On June 15, 2023, the New York Office of Attorney General (NYOAG) announced a Stipulation and Consent Order providing for “restitution” amounting to $1,172,971.50 from Vino Global Limited d/b/a CoinEx (CoinEx) and $626,133.88 in penalties to the state because CoinEx allegedly “unlawfully represented itself as an exchange” in violation of New York’s Martin Act. The underlying lawsuit against CoinEx was filed by the NYOAG in February. In response to this lawsuit, the Hong Kong-based CoinEx immediately informed its US-based clients that it would completely withdraw its exchange platform and services from the United States.
In her press release, the NYAG states: “Unregistered crypto platforms pose a risk to investors, consumers, and the broader economy.” Of note, no specific NY investor is referenced as being a victim of CoinEx’s activities in New York state. Rather, a NYOAG investigator created “an account with CoinEx using a computer with a New York-based IP address to buy and sell digital tokens although CoinEx was not registered with the state.” Moreover, the “restitution” obtained by the NYOAG simply required that each investor “be refunded the amount of cryptocurrency or the cash equivalent of the cryptocurrency they held in their accounts as of April 25, 2023.”

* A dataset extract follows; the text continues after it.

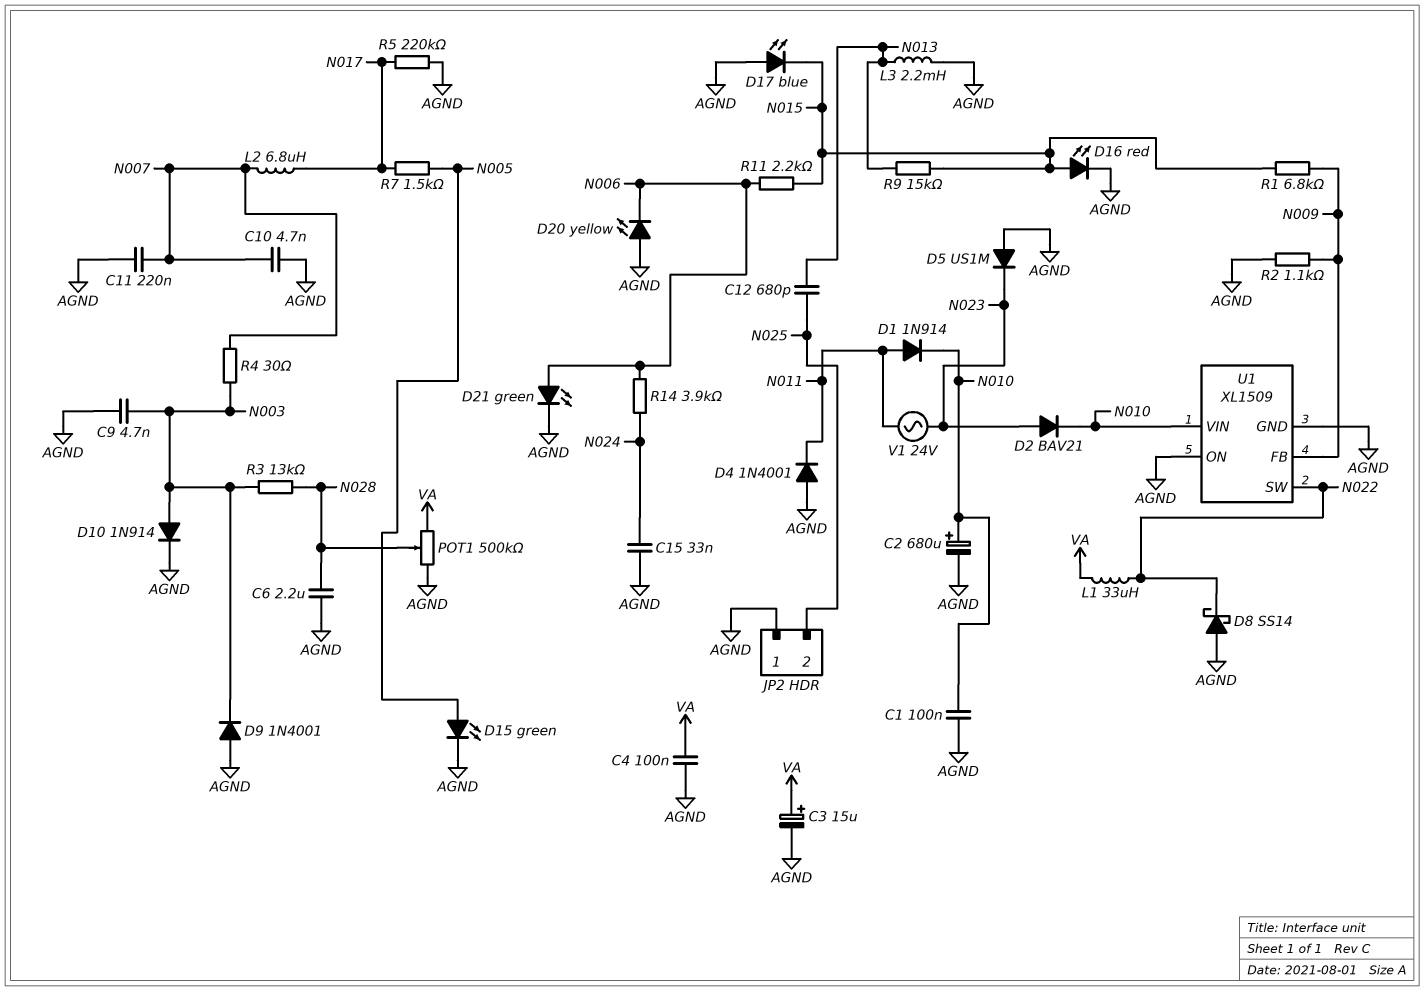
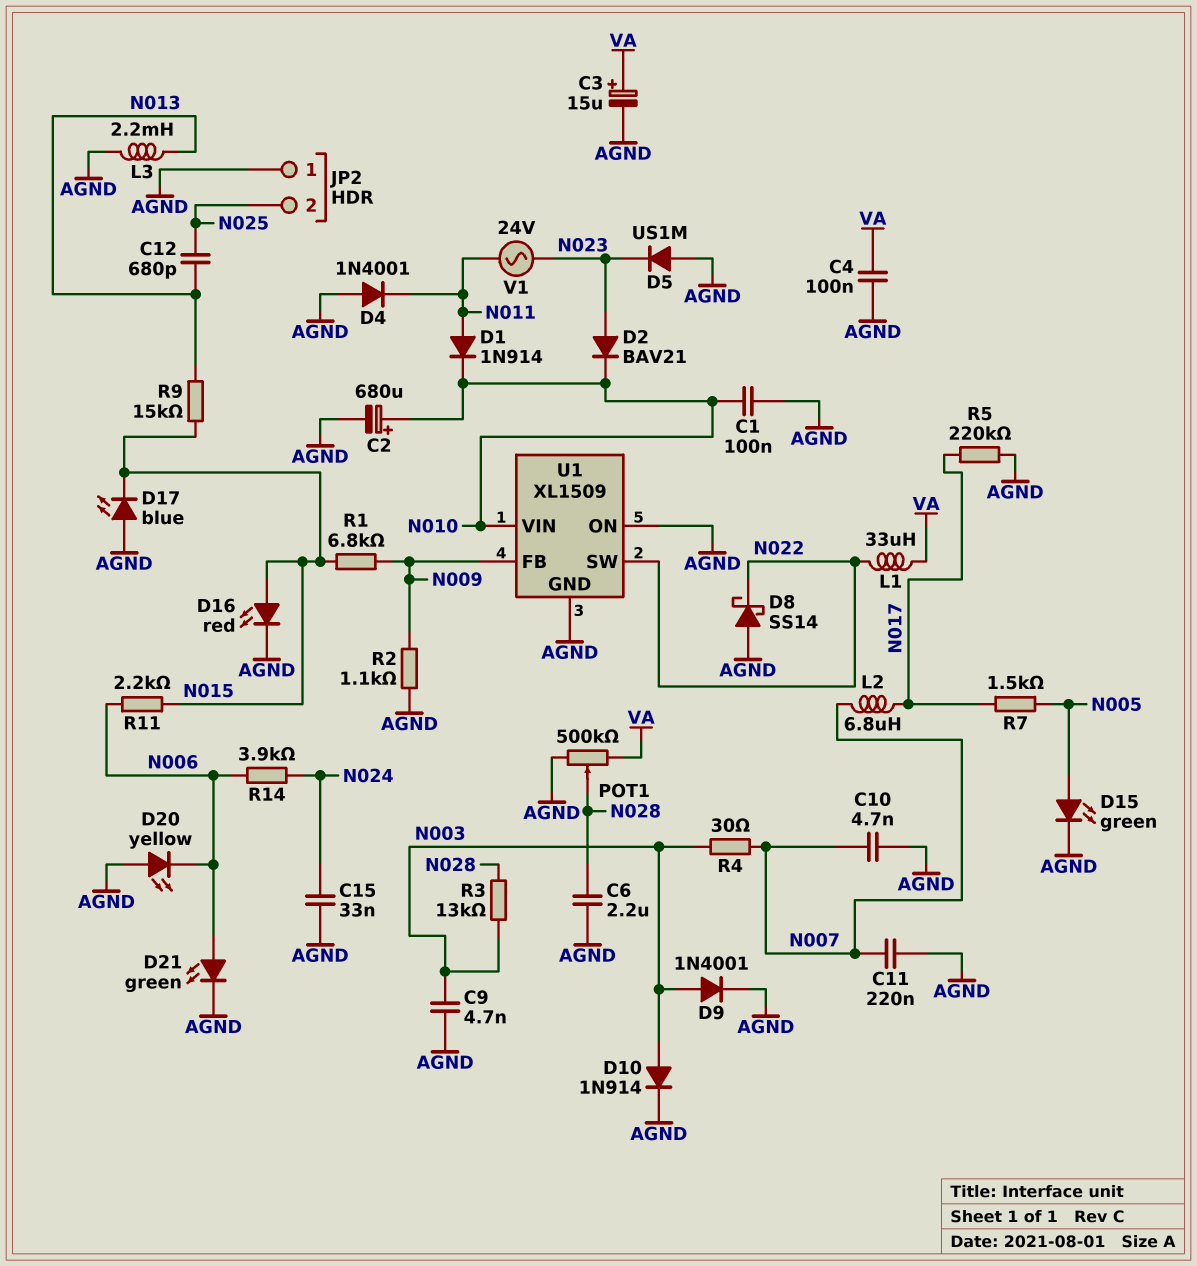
D9: diode 1N4001 (A AGND, K N003) -> diode 1N4001 (A N003, K AGND)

In other words, the customers of CoinEx got back what was in their accounts and not any monies lost when using the exchange services of CoinEx. Indeed, CoinEx was already voluntarily refunding and closing out U.S. accounts months earlier. CoinEx was also required to cease and desist from servicing New York customers and was required to implement geoblocking to prevent New York IP addresses from accessing their platform – something CoinEx was already planning on doing for all potential U.S. customers.
To that end, the NYOAG press release mentions that “CoinEx is also prohibited from creating any new accounts for U.S. customers and existing U.S. customers can only withdraw their crypto from the platform.” This statement is interesting for two reasons. First, CoinEx by its own accord discontinued providing services to U.S. customers in February – when the NYOAG lawsuit was first filed and long before the recent resolution of this lawsuit. Second, the NYOAG has no means to supplant the SEC’s authority or to prohibit exchanges from operating in other states.
Even though it may not be true, it certainly looks good from a PR perspective to say CoinEx was “prohibited” from operating in the U.S. based solely on the NYOAG’s enforcement action. Interestingly, the NYOAG’s crypto efforts were never strictly limited to “protecting” investors. In March 2022, the NYOAG issued a taxpayer notice to virtual currency investors and their tax advisors to accurately declare and pay taxes on their virtual investments.
The recent actions of the SEC coupled with those of New York State – the undisputed financial capital of the country if not the world, point in one direction, namely that the centralized financial institutions that currently control most levers of the financial markets have voted against decentralization and it is now up to the regulators to enforce such decision.